The collaboration brings the Humanitarian Storytelling NGO's archive of migration stories to the French-speaking public, scholars and policymakers on the cusp of the anti-immigrant policies of the Trump administration, and amidst anti-immigration rhetoric proliferating globally.
PHOENIX, ARIZONA. 13 December 2024 — Migrants of the Mediterranean (MotM), the global Humanitarian Storytelling organization, launches the Journey Story Archive in French, created in collaboration with the Brown University department of French and Francophone Studies and University of Massachusetts, Boston department of Modern Languages, Literatures and Cultures, which gives direct access to the organization’s collection of migration testimonies to the French-speaking public.
The first wave of the launch includes roughly 30 out of the more than 100 Journey Stories recorded in the MotM archives, detailing the harrowing journeys of survivors of human smuggling and trafficking, and human rights violations, primarily in Libya and the Central Mediterranean region, with further translations being released in the months ahead on a rolling basis, including those from the US-Mexico border zone.
The collaboration expands MotM’s impact in migrant rights advocacy in the academic sector, with new students and scholars having exposure to its primary source document collection and setting the foundation for humanizing the migration narrative.
It is a timely release, on the brink of the extreme-right Trump regime promising mass deportations; and a figure elected and fueled by a rush of fears and damaging stereotypes about the migrant community in the US and abroad.
“There is no question that by engaging with the sources, students are able to see beyond reductive news headlines to the migration stories hidden behind them,” said professors Claudia Esposito, Ph.D., of UMass-Boston and Stéphanie Ravillon, Ph.D., of Brown University.
Students’ direct engagement with the stories in the course of their translation work, guided and overseen by Esposito and Ravillon, means they have a corrected lens through which to understand the global migration phenomenon, through the words of the people who have made the journeys themselves.
“Students gained real-life insight into the psychological, physical and logistical challenges faced by migrants from Sub-Saharan Africa crossing the Mediterranean to Europe,” said Esposito.

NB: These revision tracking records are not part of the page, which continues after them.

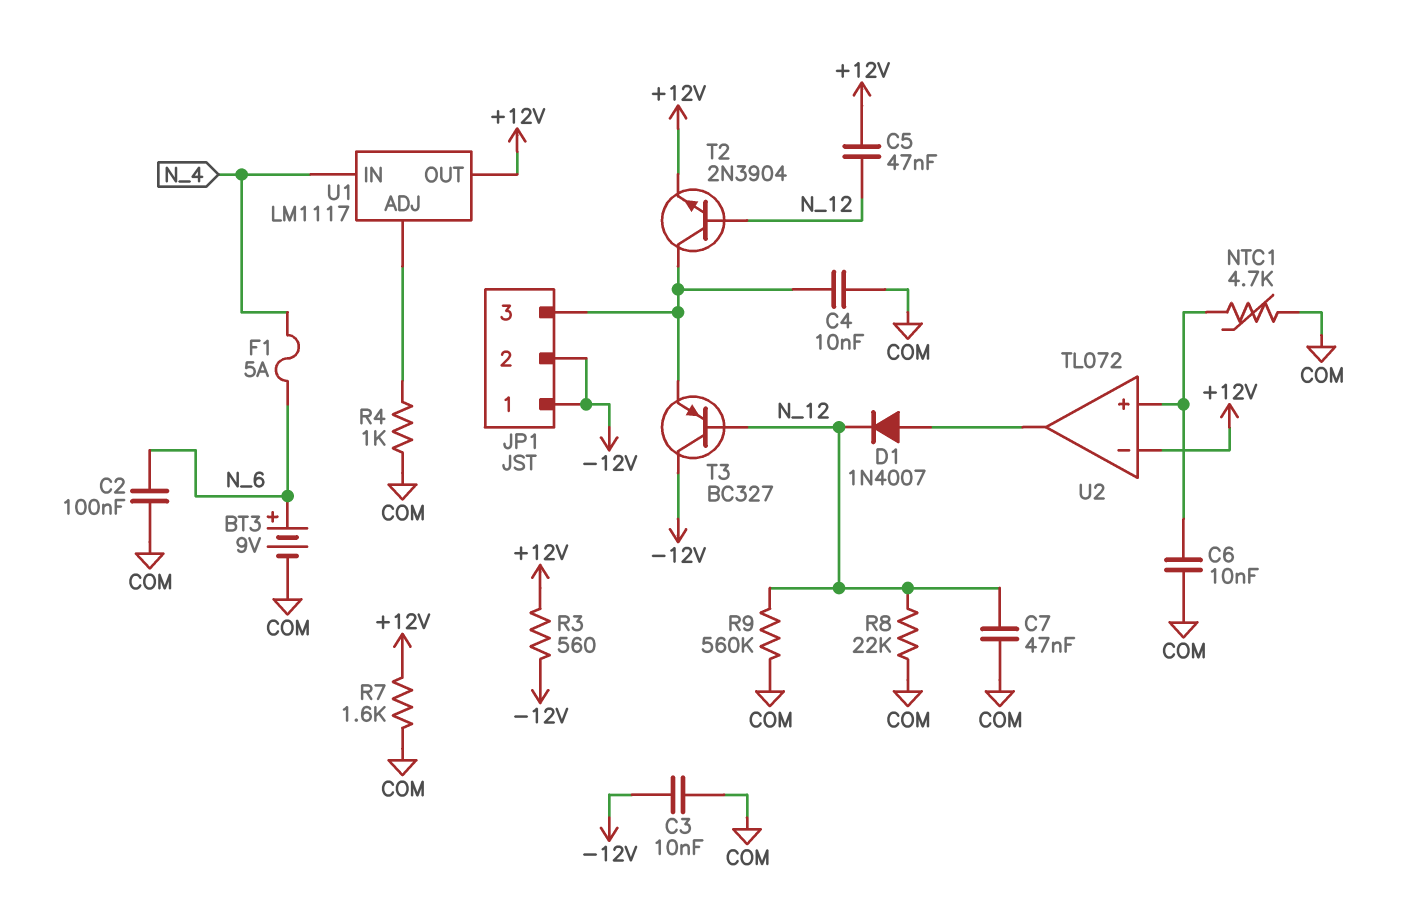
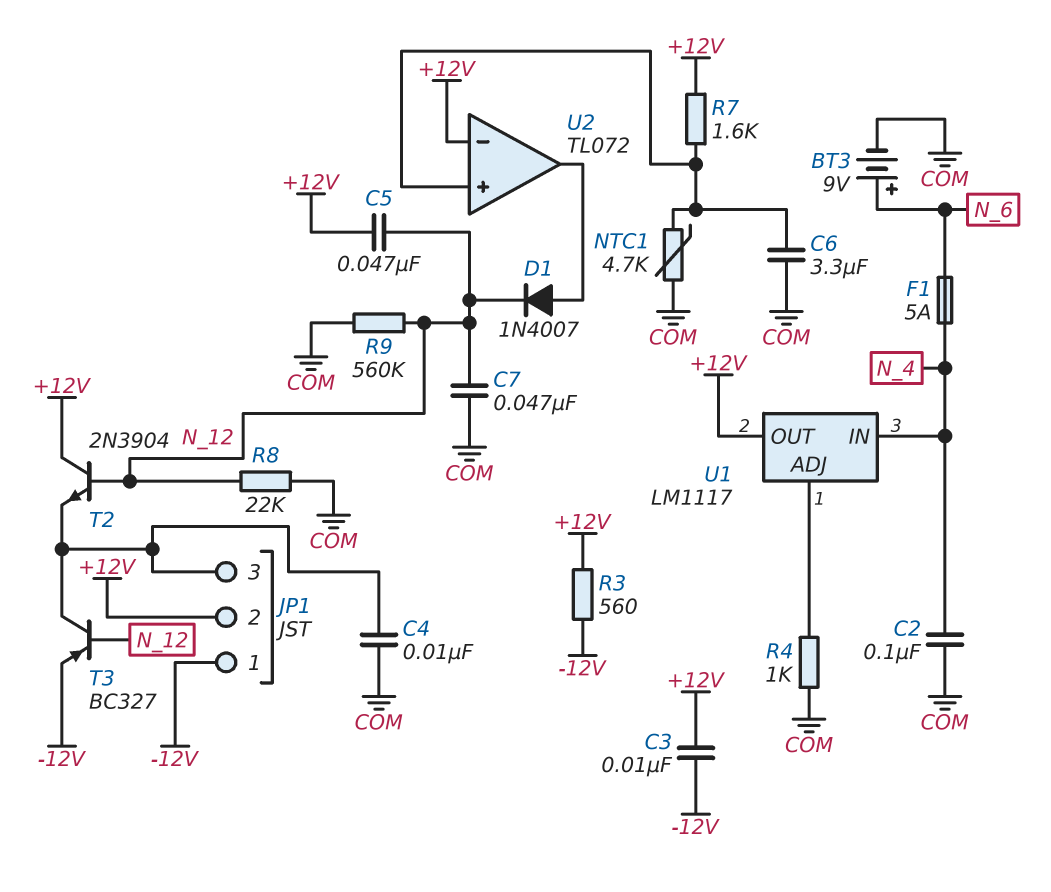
C2: 100nF (COM, N_6) -> 100nF (COM, N_4)
C3: 10nF (-12V, COM) -> 10nF (+12V, -12V)
C6: 10nF (COM, U2/in+) -> 3.3uF (COM, U2/in+)
JP1 pin 2: -12V -> +12V
R7: 1.6k (+12V, COM) -> 1.6k (+12V, U2/in+)
T2: NPN 2N3904 (B N_12, C JP1/3, E +12V) -> NPN 2N3904 (B N_12, C +12V, E JP1/3)
T3: PNP BC327 (B N_12, C -12V, E JP1/3) -> PNP BC327 (B N_12, C JP1/3, E -12V)

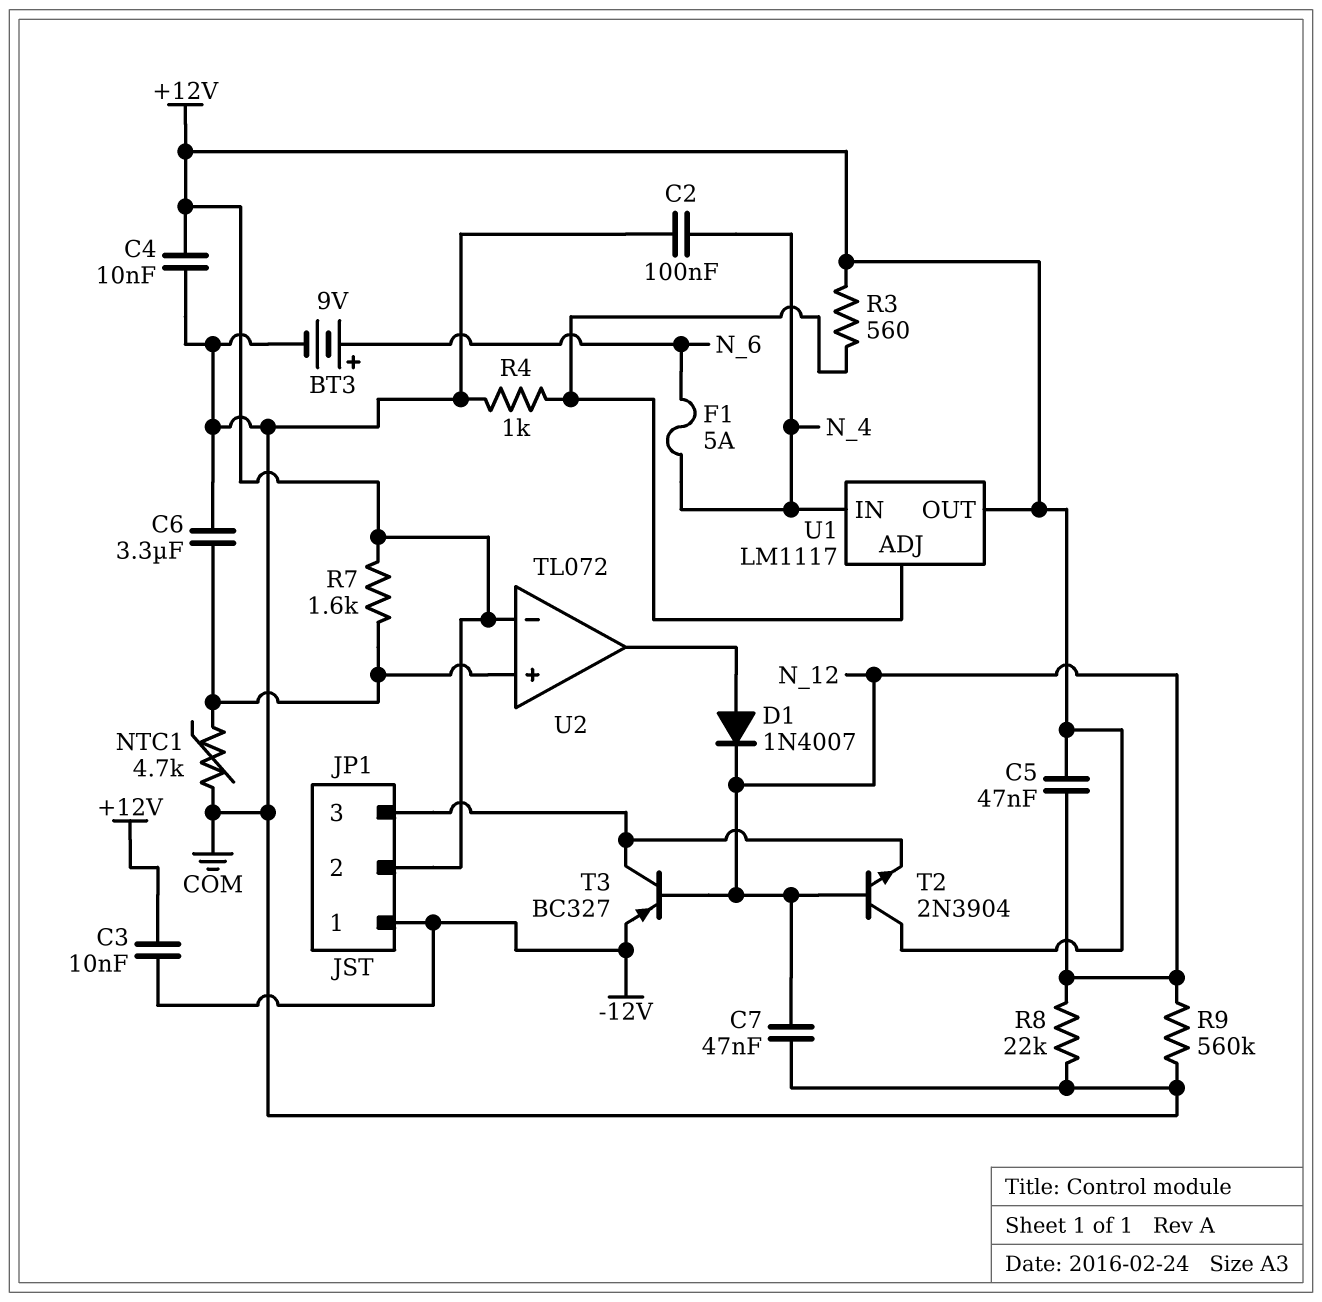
C4: 10nF (COM, JP1/3) -> 10nF (+12V, COM)
R3: 560 (+12V, -12V) -> 560 (+12V, U1/ADJ)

An advantage soon to be explored in the US-Mexico context, as MotM’s inaugural Journey Story reports from the Arizona-Mexico border zone are released in 2025.

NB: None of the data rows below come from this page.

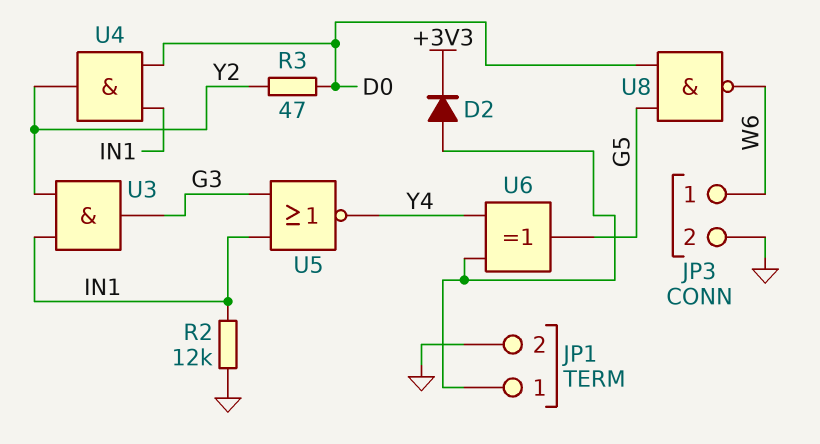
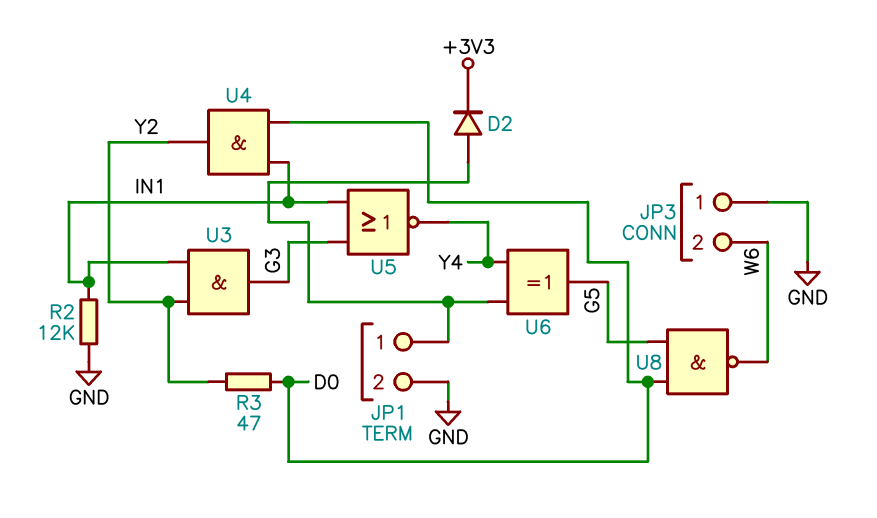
JP3 pin 1: W6 -> GND
JP3 pin 2: GND -> W6

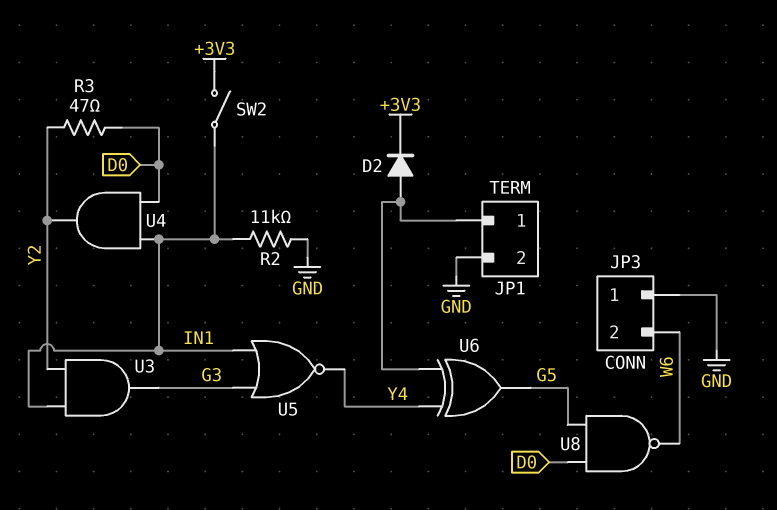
R2: 12k (GND, IN1) -> 11k (GND, IN1)
SW2: none -> switch (+3V3, IN1)

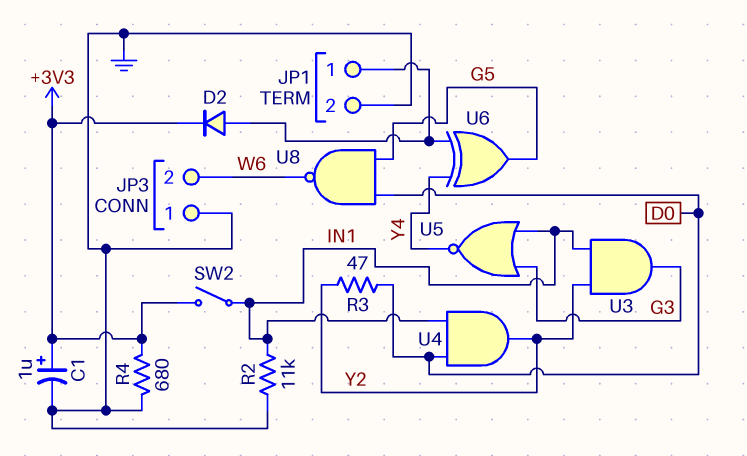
C1: none -> 1uF (plus +3V3, minus GND)
R4: none -> 680 (+3V3, GND)

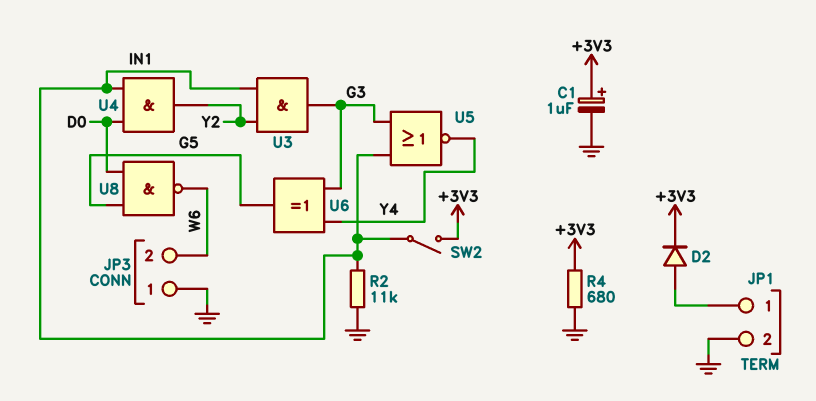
R3: 47 (D0, Y2) -> none
U6: XOR (in JP1/1, in Y4, out G5) -> XOR (in G3, in Y4, out G5)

The impact doesn’t end with linguistic studies alone.
“Going forward we envision using the Archive in courses about Contemporary Europe, Contemporary France as well as in language courses,” Esposito and Ravillon continued. “In all cases we believe students will benefit from the historical, social and linguistic content with which they are coming into contact.”
Driving scholarship is in fact one of the key areas of impact MotM is after.

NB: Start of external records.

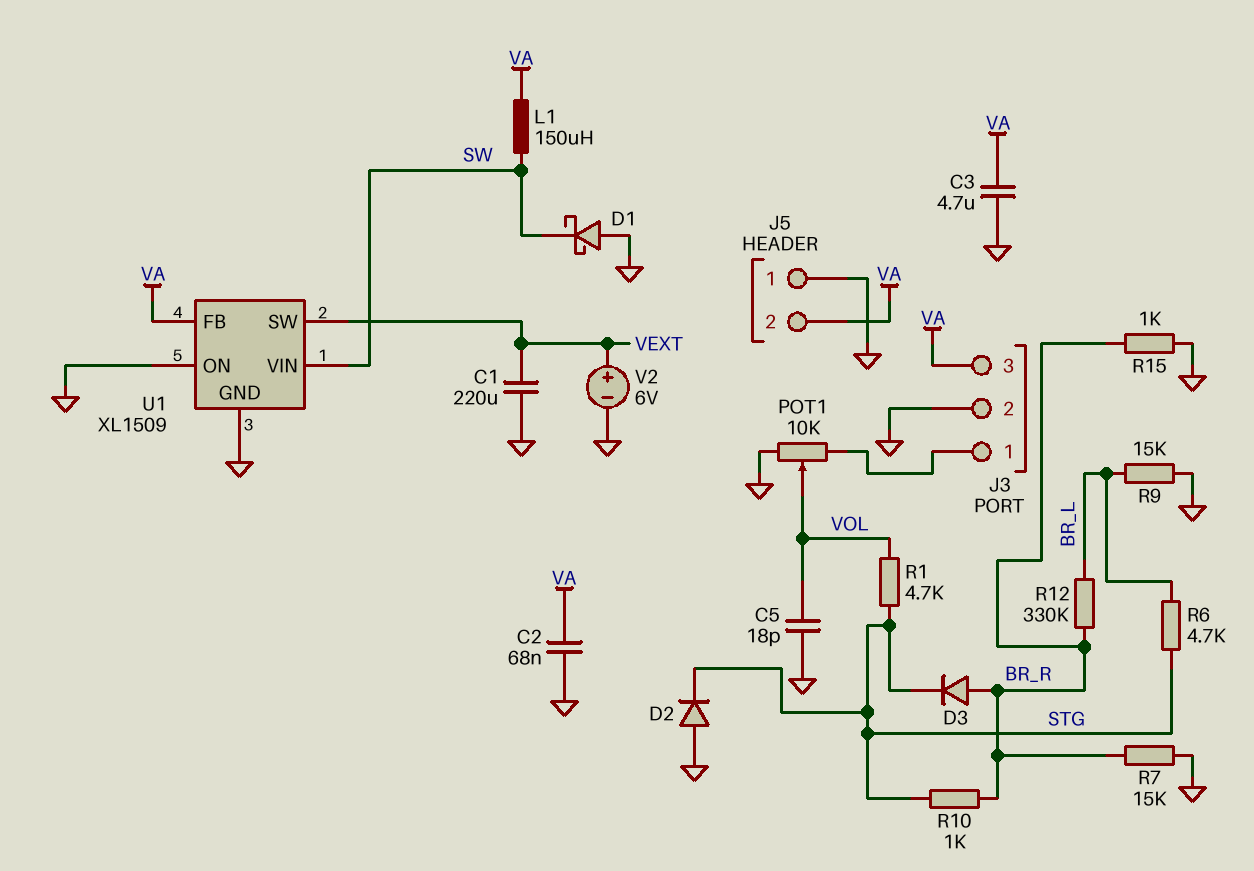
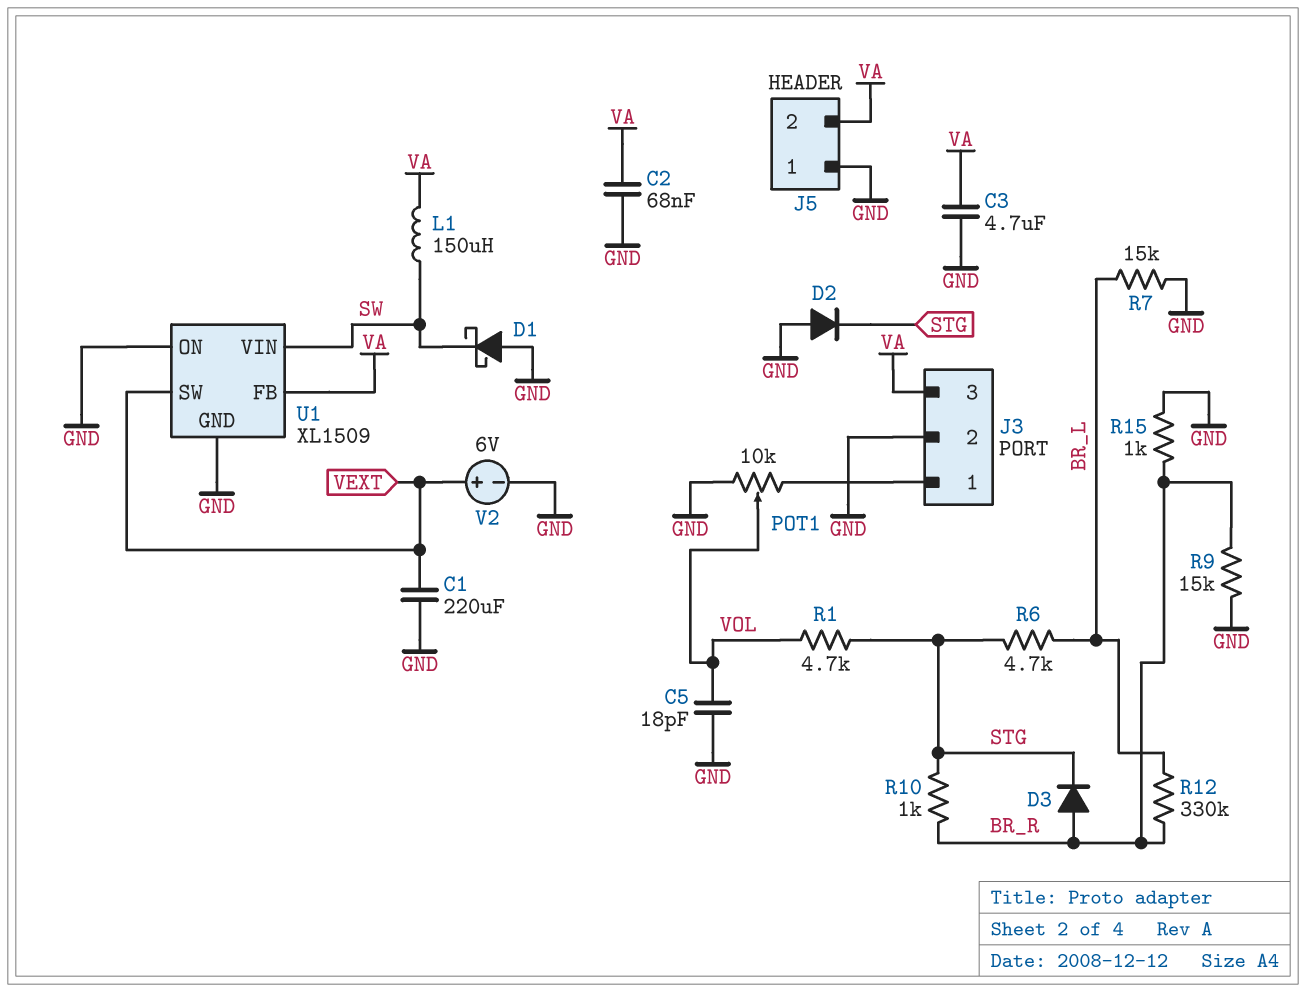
R7: 15k (BR_R, GND) -> 15k (BR_L, GND)
R9: 15k (BR_L, GND) -> 15k (BR_R, GND)

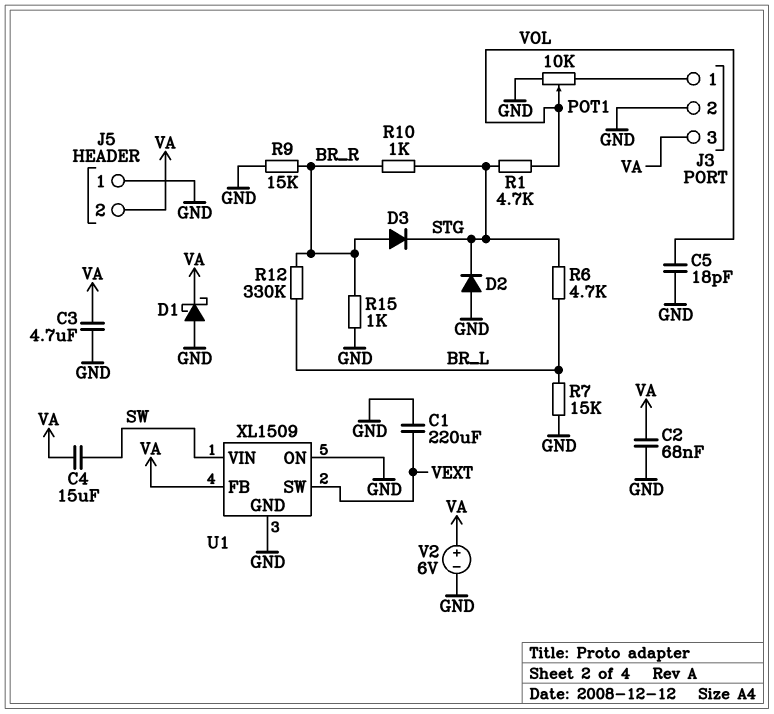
C4: none -> 15uF (SW, VA)
D1: schottky (A GND, K SW) -> schottky (A GND, K VA)
L1: 150uH (SW, VA) -> none
V2: 6V (plus VEXT, minus GND) -> 6V (plus VA, minus GND)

“From the beginning our work caught the attention of scholars first,” said MotM Founder and CEO, Pamela Kerpius, “they just got it.”
The response was across the spectrum.
“Whether migration studies proper, or an Italian or French course where students and scholars needed new ways to connect with what was happening on the ground in Italy and the EU, and also now as we expand to US-Mexico” continued Kerpius, “MotM has been able to create positive, human-first connections that give the migration narrative true texture. And that influences how the next generation understands migration too."
“That’s what we’re after,” Kerpius said, “Humanizing the migration phenomenon. And living without fear of people who are in an exceptionally vulnerable state.”
Preying on fears has been the defining characteristic of political rhetoric in the 2024 US election, and worldwide, particularly on the extreme-right.
“The French election in 2024 has served as a clear reminder that migrant communities continue to be instrumentalized,” said Esposito and Ravillon, something MotM works to combat.
“Despite their hardships, people in the migrant community are often depicted in the news and seen as a generic, faceless and dehumanized entity, mostly to be feared and avoided," Esposito and Ravillon continued. "MotM contributes to making visible the real-life challenges faced by migrants, a profound and moving effort that can only serve to inform public discourse, which in turn may impact the political arena.”
The French Archive allows the organization to more completely represent the voices of its community, as well. It helps return the migration discourse back to the individual stories and insights of the people who understand it most—the people who originate from French-speaking countries, including Senegal, Guinea, Ivory Coast, Cameroon, Algeria and others.
“For the migrants whose stories have been translated,” said Ravillon, “it is an opportunity for their testimonies to be heard in one of their mother tongues, since many of them in fact come from countries where French is widely spoken.”
The presence of MotM in academia is not the first. It received a $15,000 community partnership in 2023 with Occidental College, as well as numerous engagements with other higher learning institutions, including the University of Toronto, Dartmouth College, Brandeis University, University of Washington, among many others, and creates a pathway for scholars to broaden the academic discourse in migration at a human level.
Additional impact in 2024 includes the citation of longtime MotM community member, Abraham (Nigeria), by UNHCR, IOM, and Mixed Migration Centre in their combined report on the risks of travel along the Central Mediterranean route. Its inclusion showcases the MotM value and impact when applied to the areas of policy, research and institutional advocacy.